Lois Felix
- Full name: Lois Lorraine Felix-Spencer
- Country (sports): United States
- Born: Meriden, Connecticut
- Died: December 23, 2001

Singles
- Highest ranking: No. 8 (U.S. Ranking)

Grand Slam singles results
- Wimbledon: 2R (1955)
- US Open: QF (1954)

Doubles

Grand Slam doubles results
- Wimbledon: 2R (1955)

Grand Slam mixed doubles results
- Wimbledon: 4R (1955)

= Lois Felix =

American tennis player

Lois Lorraine Felix-Spencer (June 1, 1927 – December 23, 2001) was an American amateur tennis player in the 1950s and 1960s. At one time in her career, she was ranked No. 8 in the U.S. singles rankings.

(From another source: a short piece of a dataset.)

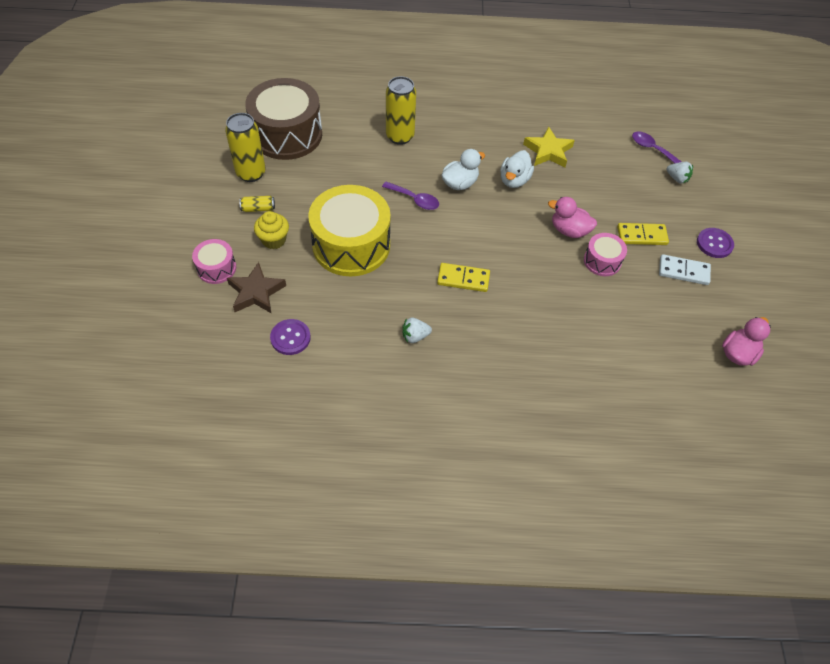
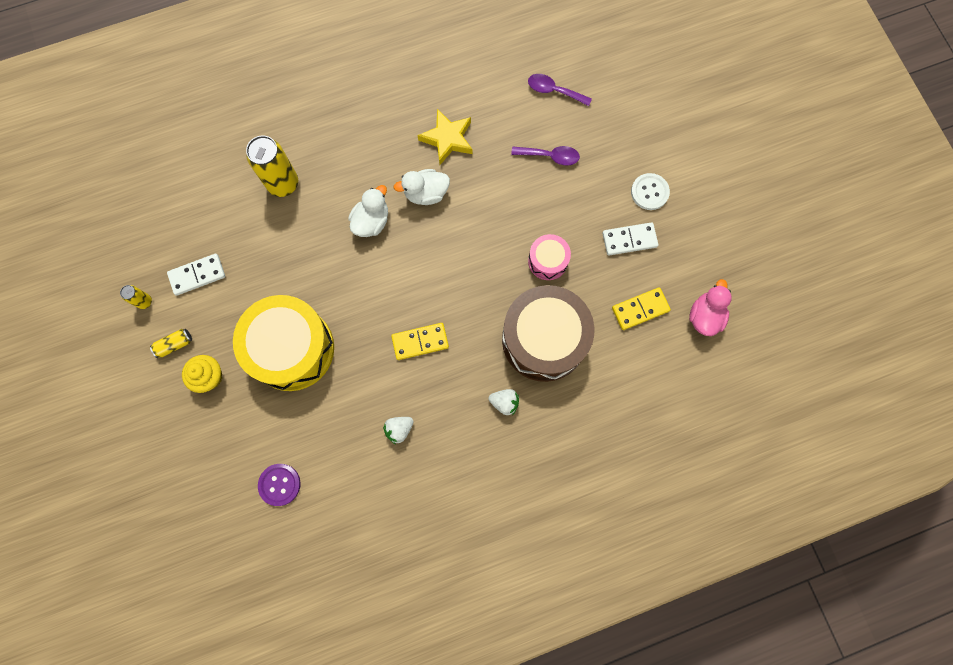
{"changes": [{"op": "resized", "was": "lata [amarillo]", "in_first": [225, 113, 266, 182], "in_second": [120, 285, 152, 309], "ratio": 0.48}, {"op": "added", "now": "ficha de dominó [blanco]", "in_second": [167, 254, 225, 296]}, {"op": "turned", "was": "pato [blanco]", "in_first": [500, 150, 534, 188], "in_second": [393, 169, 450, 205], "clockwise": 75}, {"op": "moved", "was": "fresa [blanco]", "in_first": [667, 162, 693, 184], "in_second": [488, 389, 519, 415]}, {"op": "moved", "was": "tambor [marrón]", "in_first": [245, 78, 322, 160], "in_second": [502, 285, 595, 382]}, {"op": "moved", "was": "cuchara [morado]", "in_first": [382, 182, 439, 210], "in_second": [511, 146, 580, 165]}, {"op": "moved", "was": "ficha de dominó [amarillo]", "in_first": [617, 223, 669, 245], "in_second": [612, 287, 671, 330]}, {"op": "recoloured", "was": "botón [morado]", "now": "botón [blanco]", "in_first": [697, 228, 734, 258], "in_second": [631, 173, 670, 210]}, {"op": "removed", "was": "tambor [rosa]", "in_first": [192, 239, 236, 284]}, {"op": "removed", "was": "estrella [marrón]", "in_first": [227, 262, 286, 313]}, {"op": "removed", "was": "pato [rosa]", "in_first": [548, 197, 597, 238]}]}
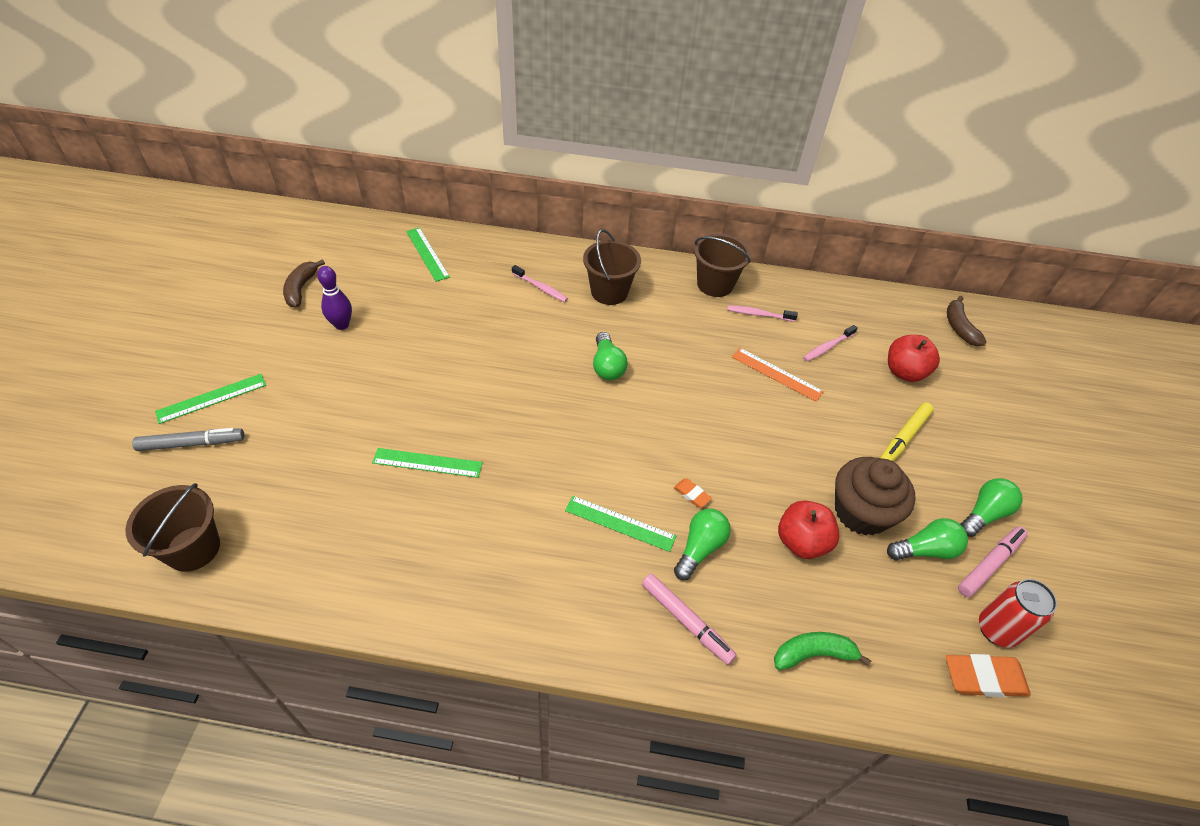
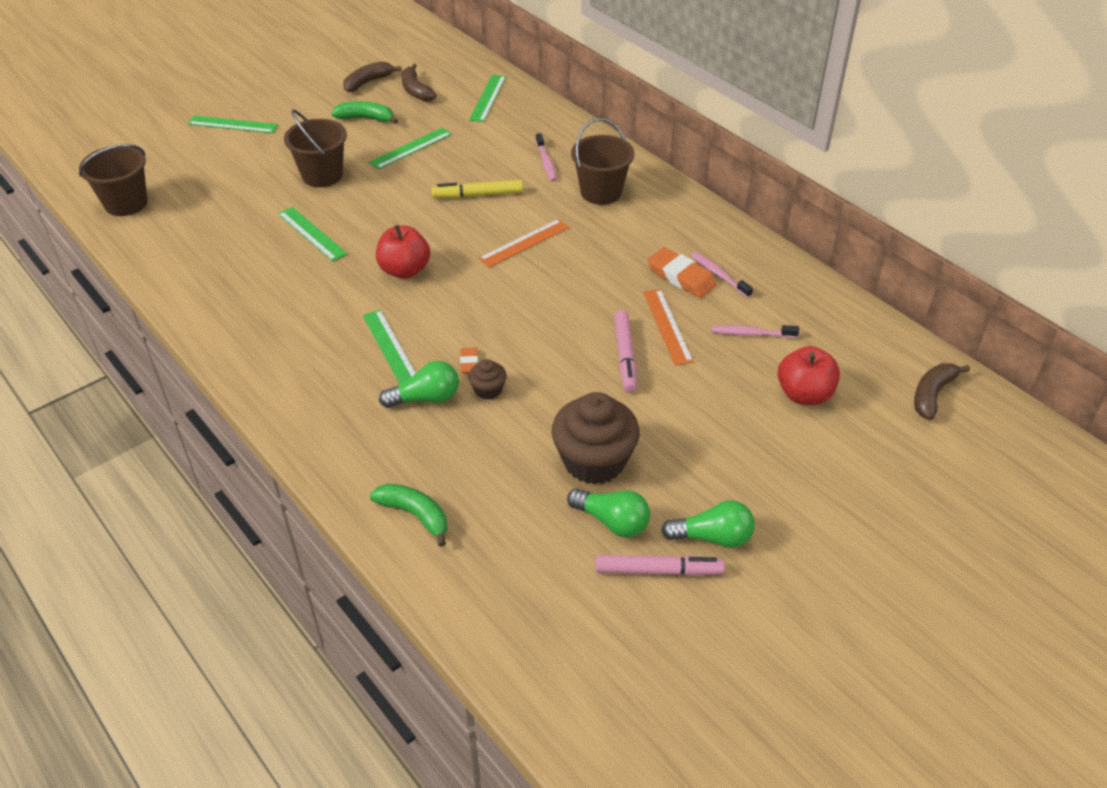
{"changes": [{"op": "moved", "was": "balde [marrón]", "in_first": [694, 234, 751, 297], "in_second": [284, 110, 347, 187]}, {"op": "replaced", "was": "bolo [morado]", "now": "plátano [verde]", "in_first": [317, 266, 352, 330], "in_second": [331, 101, 398, 124]}, {"op": "added", "now": "regla [verde]", "in_second": [369, 127, 452, 170]}, {"op": "moved", "was": "manzana [rojo]", "in_first": [778, 501, 840, 559], "in_second": [376, 225, 430, 279]}, {"op": "added", "now": "plátano [marrón]", "in_second": [401, 64, 436, 102]}, {"op": "moved", "was": "rotulador [amarillo]", "in_first": [880, 403, 934, 461], "in_second": [432, 180, 523, 198]}, {"op": "added", "now": "magdalena [marrón]", "in_second": [468, 359, 507, 400]}, {"op": "replaced", "was": "bombilla [verde]", "now": "regla [naranja]", "in_first": [593, 332, 628, 380], "in_second": [478, 219, 569, 268]}, {"op": "moved", "was": "rotulador [rosa]", "in_first": [642, 574, 736, 665], "in_second": [614, 310, 637, 393]}, {"op": "moved", "was": "goma de borrar [naranja]", "in_first": [946, 654, 1031, 697], "in_second": [647, 247, 717, 298]}, {"op": "removed", "was": "rotulador [gris]", "in_first": [132, 428, 245, 451]}, {"op": "removed", "was": "lata [rojo]", "in_first": [979, 579, 1057, 648]}]}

At the U.S. Indoor Championships, Felix won the singles title in 1956 and 1959 and was a singles finalist in 1954, 1957, 1960 and 1962. She also was a doubles finalist in 1960.

At the Cincinnati Open, Felix was 10-0 in singles in two appearances, winning the singles titles in 1954 and 1957. She also won the 1957 doubles title with Margareta Bonstrom of Sweden.

She was inducted into the New England Tennis Hall of Fame in 1990.